Total production was 864 aircraft. This aircraft was built in early 1941 by Aero in Prague where it was assembled as the fourth of only ten Fw 189s built there. The aircraft was assigned Werke Nr (S/N) 2100 and it was test flown, on the 23rd and 24th July 1941, by Aero test pilot Karel Vanek. It was released ‘airworthy’ and passed over to the short-range army cooperation unit.
The Fw 189 was designed to carry a crew of three, although at times it carried up to five. With a maximum speed of 217mph, it had an operating range of 416 miles. And it was a tough and rugged aircraft — on one occasion an Fw 189 returned after combat with one entire tail boom missing! This was caused either by flak or possibly even a ramming manoeuvre. This is testimony to the sturdiness of the design.
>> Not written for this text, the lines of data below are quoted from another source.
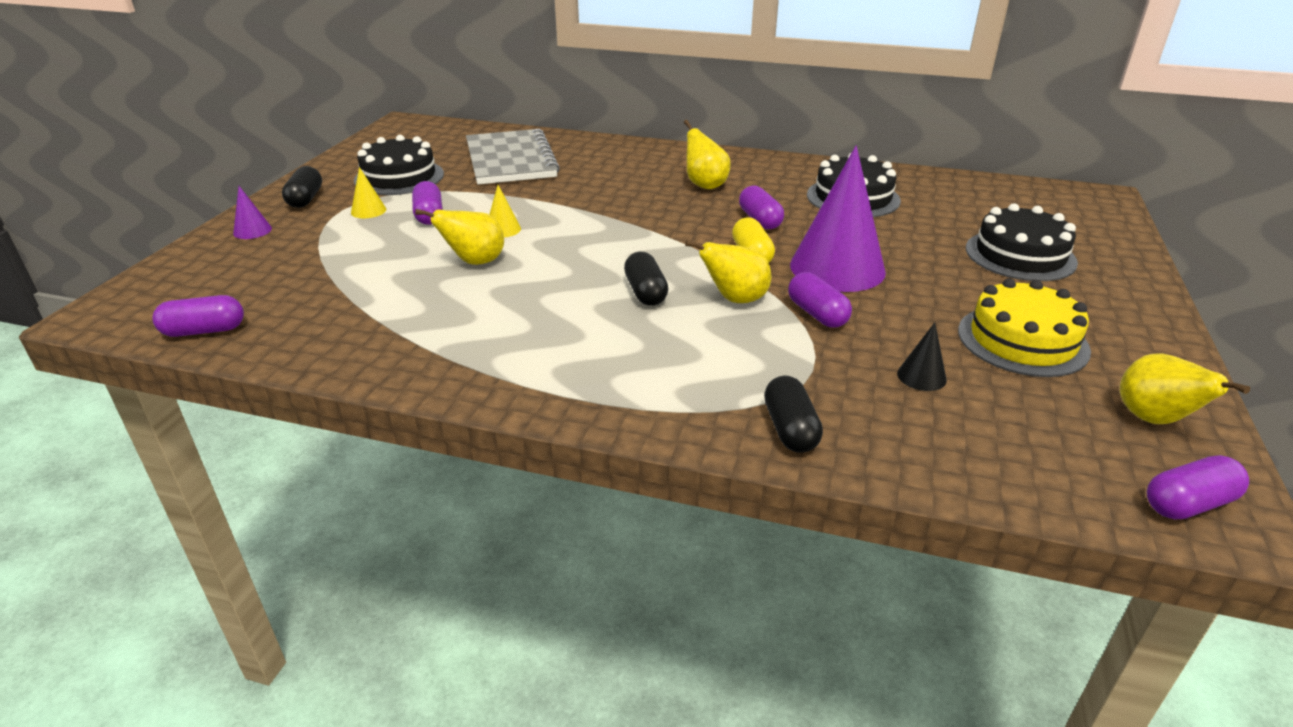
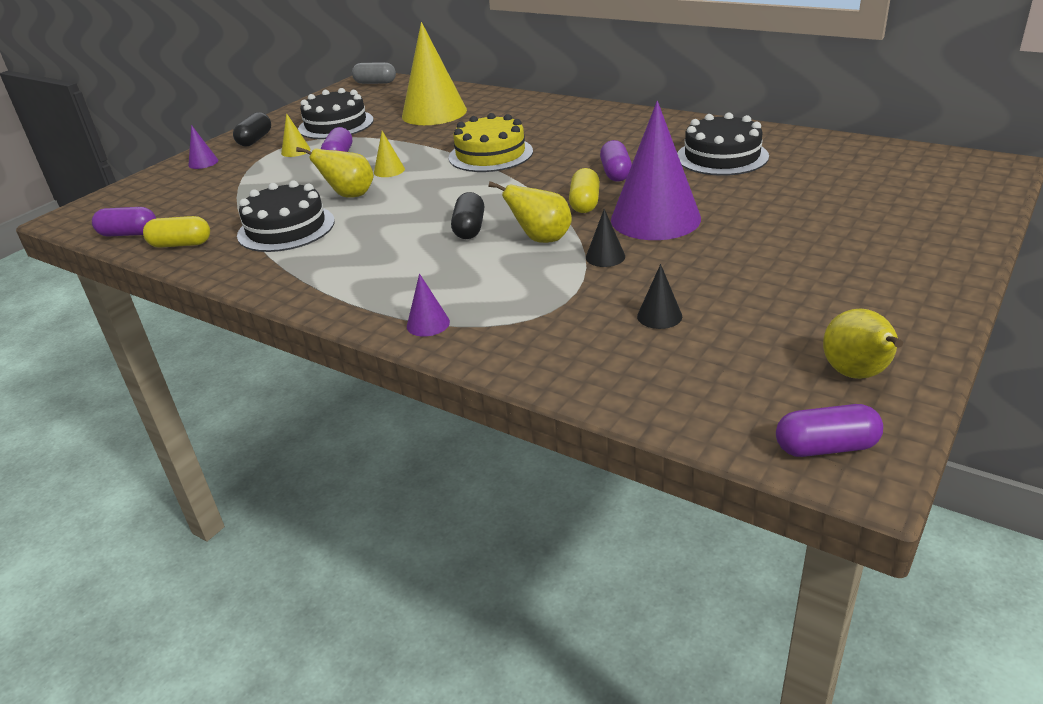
camera: 20 degrees right, 0 degrees up
(289, 339) = (181, 244): none -> yellow capsule
(415, 127) = (375, 83): none -> grey capsule
(510, 160) = (434, 113): grey notebook -> yellow cone
(678, 412) = (428, 324): none -> purple cone
(704, 185) = (588, 140): yellow pear -> none
(790, 429) = (509, 346): black capsule -> none
(817, 314) = (605, 257): purple capsule -> black cone
(1020, 255) = (850, 218): black cake -> black cake (286, 228)
(1022, 340) = (784, 294): yellow cake -> yellow cake (490, 154)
For ease of replacement, both booms were interchangeable to minimise the number of spare parts needed.
The aircraft had, as part of its defensive armament design, an innovative rear gun station designed by the Ikaria Aeronautical Equipment Company. This included a rotating conical rear turret which was manually rotated within a metal-framed glazed conical fairing. This provided the operator an open section for either a single or twin-mount machine gun.
The unique design provided not just an effective weapons platform but was also a very well thought-through, streamlined shape, which complimented the aircraft’s manoeuvrability. Many pilots, including Mothes (the pilot of this one), commented on what good handling the aircraft had.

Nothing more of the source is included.